April 28, 1906 (Saturday)
A BURNING TRIAL IN ATLANTA: Jurors in Atlanta found Mrs. M.L. Standifer not guilty. She had been charged in the shooting death of her sister who was having an affair with Mr. Standifer. The front page of The Atlanta Constitution included a drawing of Mrs. Standifer in the courtroom. She's shown with her little boy. The paper also included a facsimile of the last page of her statement. One article says she went into the witness box with the babe in her arms, which is sure to make an impression on a juror. The verdict ends what the Constitution calls "one of the most pathetic tragedies that ever occurred in Atlanta."
LOCKED IN A DISPUTE: A London lawsuit pits Charles M. Schwab against an art dealer named Rothschild over the selling price of John Constable's "Dedham Lock" (right) Evidently the owner's asking price was about $4,250 and the dealer offered it to Schwab for $25,000. They agreed on $15,000. When another dealer offered it to Schwab for $10,000, Schwab canceled the sale. Hence, the court date.
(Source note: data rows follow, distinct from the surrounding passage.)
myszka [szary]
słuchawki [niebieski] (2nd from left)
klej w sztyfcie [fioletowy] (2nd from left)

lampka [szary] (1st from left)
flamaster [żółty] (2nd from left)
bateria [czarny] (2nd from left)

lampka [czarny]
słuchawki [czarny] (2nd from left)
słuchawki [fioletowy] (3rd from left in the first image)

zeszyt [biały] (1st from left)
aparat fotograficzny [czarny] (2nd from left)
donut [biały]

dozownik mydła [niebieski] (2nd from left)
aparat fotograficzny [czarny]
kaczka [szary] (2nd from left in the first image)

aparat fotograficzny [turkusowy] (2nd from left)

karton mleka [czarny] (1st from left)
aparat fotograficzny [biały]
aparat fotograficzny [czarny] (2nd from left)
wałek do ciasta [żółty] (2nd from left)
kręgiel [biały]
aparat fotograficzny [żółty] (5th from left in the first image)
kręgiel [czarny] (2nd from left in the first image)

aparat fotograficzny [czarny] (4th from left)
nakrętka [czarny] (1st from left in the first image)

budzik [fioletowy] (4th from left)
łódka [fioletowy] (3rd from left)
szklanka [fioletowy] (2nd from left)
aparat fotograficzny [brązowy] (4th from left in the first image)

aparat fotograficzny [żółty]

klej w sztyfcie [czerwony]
JUBILEE FOR ACTRESS: Actress Ellen Terry passed a milestone yesterday in London. She celebrated her 50th year on stage. She's 58. Here, she's pictured as Lady Macbeth. The celebration was memorable. A men dressed as Falstaff recited an ode that congratulated the actress. Then a dove fluttered down to her, carrying a scroll. A "dainty fairy" plucked the scroll from the dove and presented it to Terry, who read the words. Then the Playgoers Club presented her with a silver casket. The production for the evening was "The Merry Wives of Windsor." She portrayed Mistress Page. She played most of her important female Shakespeare roles with Sir Henry Irving.